Controlling the Interlayer Coupling of Twisted Bilayer Graphene

TL;DR

This paper presents a simple method to control interlayer coupling in twisted bilayer graphene by adsorbing single molecule magnets, allowing tuning of electronic properties as characterized by scanning tunneling microscopy and spectroscopy.

Contribution

It introduces a novel approach to modulate interlayer coupling in twisted bilayer graphene through molecule adsorption, enabling precise electronic property tuning.

Findings

Interlayer coupling affects electronic band structure.

Adsorption density controls the energy difference of Van Hove singularities.
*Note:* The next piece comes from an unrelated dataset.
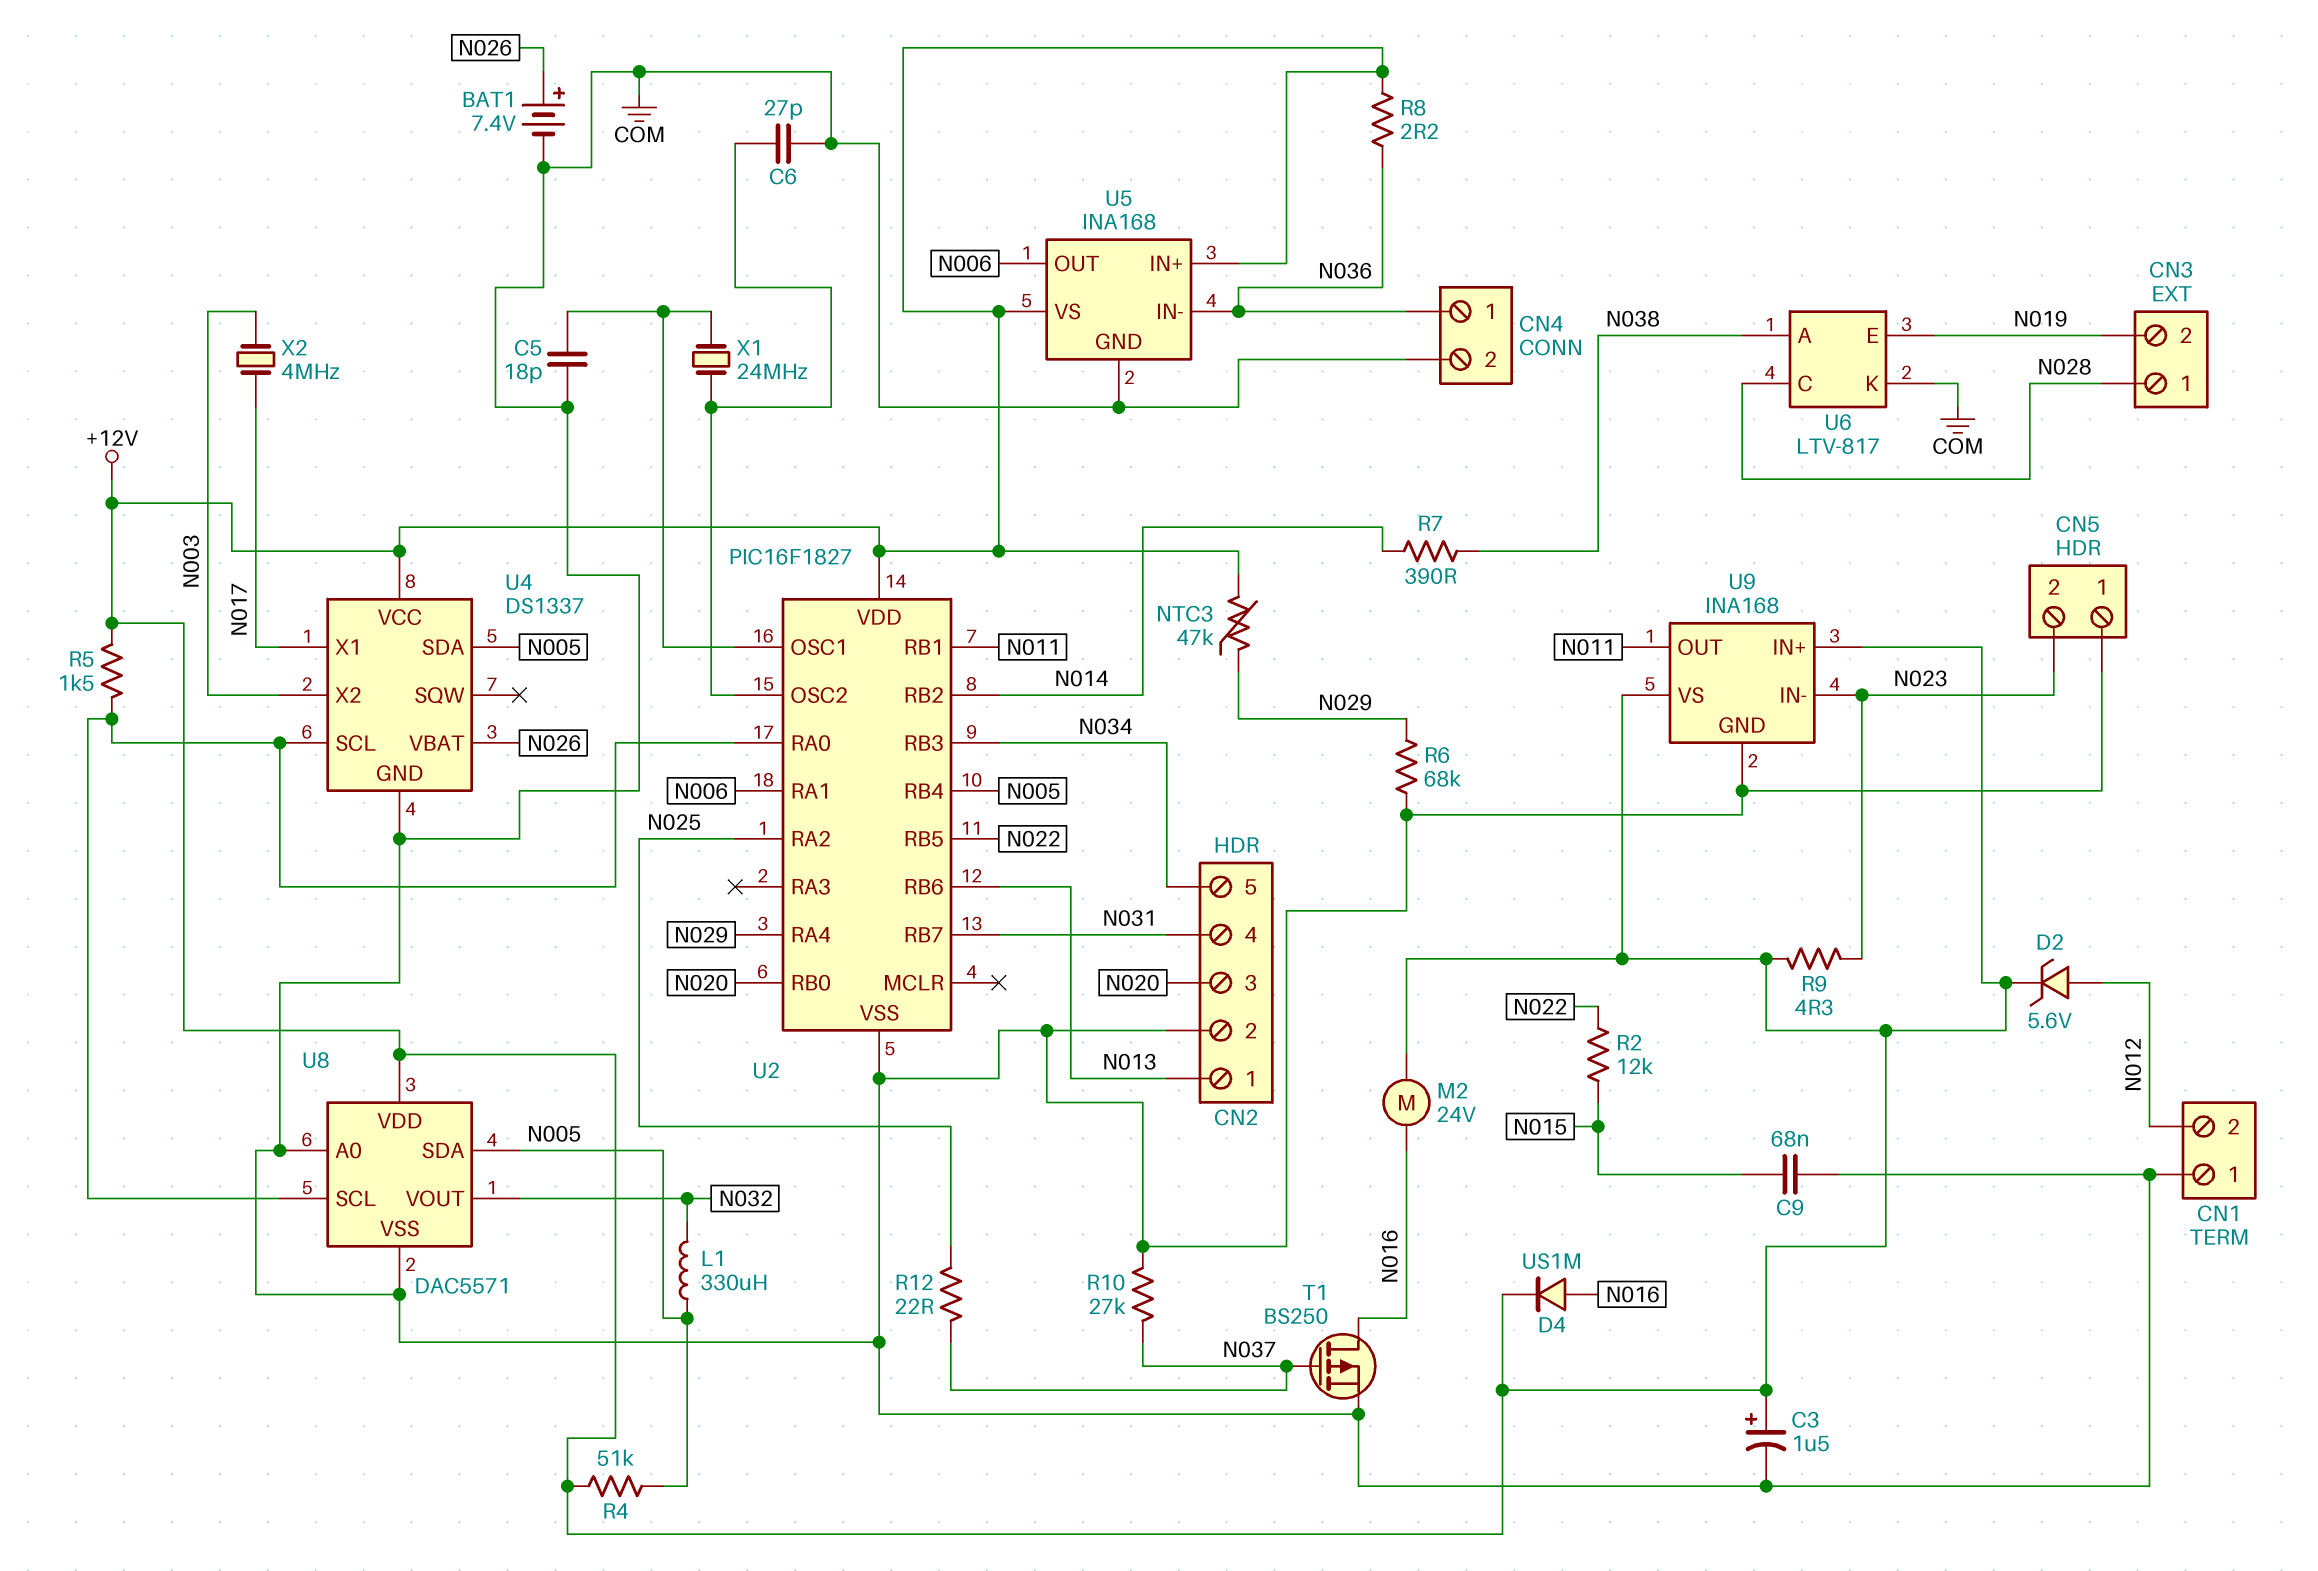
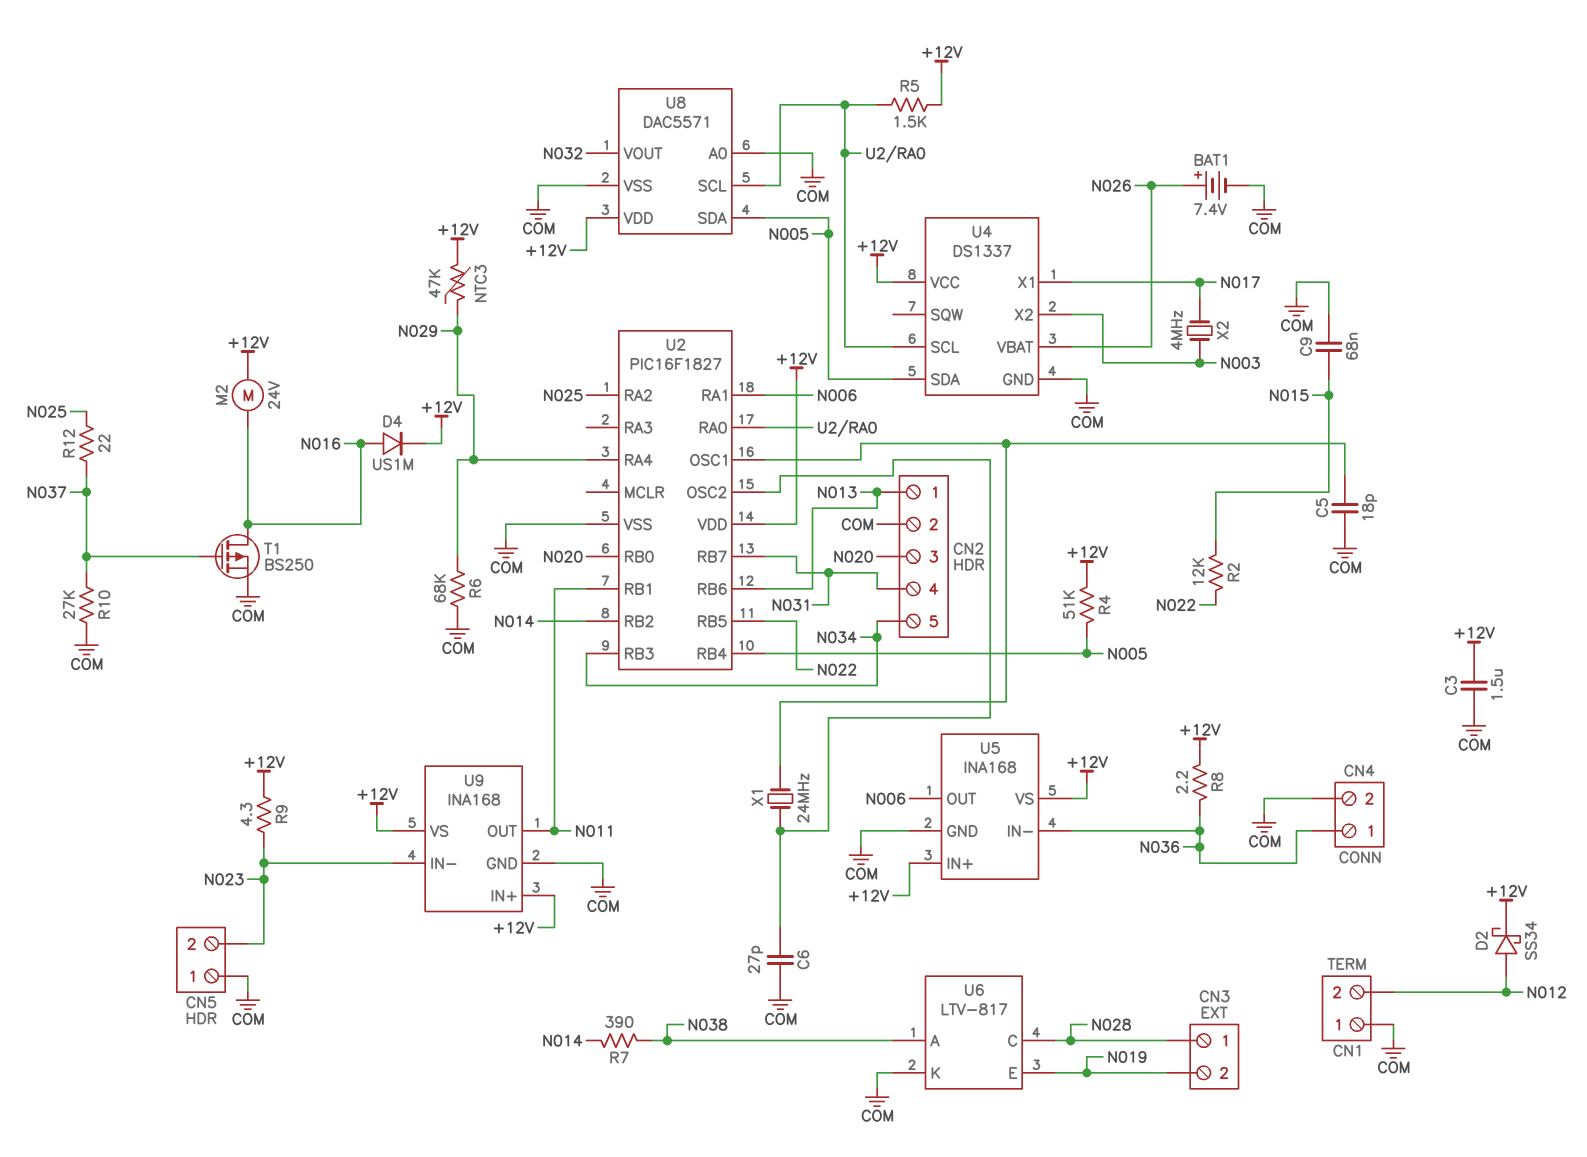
C3: 1.5uF (plus +12V, minus COM) -> 1.5uF (+12V, COM)
D2: zener 5.6V (A N012, K +12V) -> schottky SS34 (A N012, K +12V)
L1: 330uH (N005, N032) -> none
Electronic features like superlattice Dirac cones are observed and tunable.

Abstract

The interlayer coupling of twisted bilayer graphene could markedly affect its electronic band structure. A current challenge required to overcome in experiment is how to precisely control the coupling and therefore tune the electronic properties of the bilayer graphene. Here, we describe a facile method to modulate the local interlayer coupling by adsorption of single molecule magnets onto the twisted bilayer graphene and report the characterization of its electronic band structure using scanning tunneling microscopy and spectroscopy. The low-energy Van Hove singularities (VHSs) and superlattice Dirac cones, induced by the interlayer coupling and graphene-on-graphene moir\'e respectively, are observed in the tunneling spectra. Our experiment demonstrates that the energy difference of the two VHSs, which reflects the magnitude of interlayer coupling, can be tuned by the local coverage density of adsorption.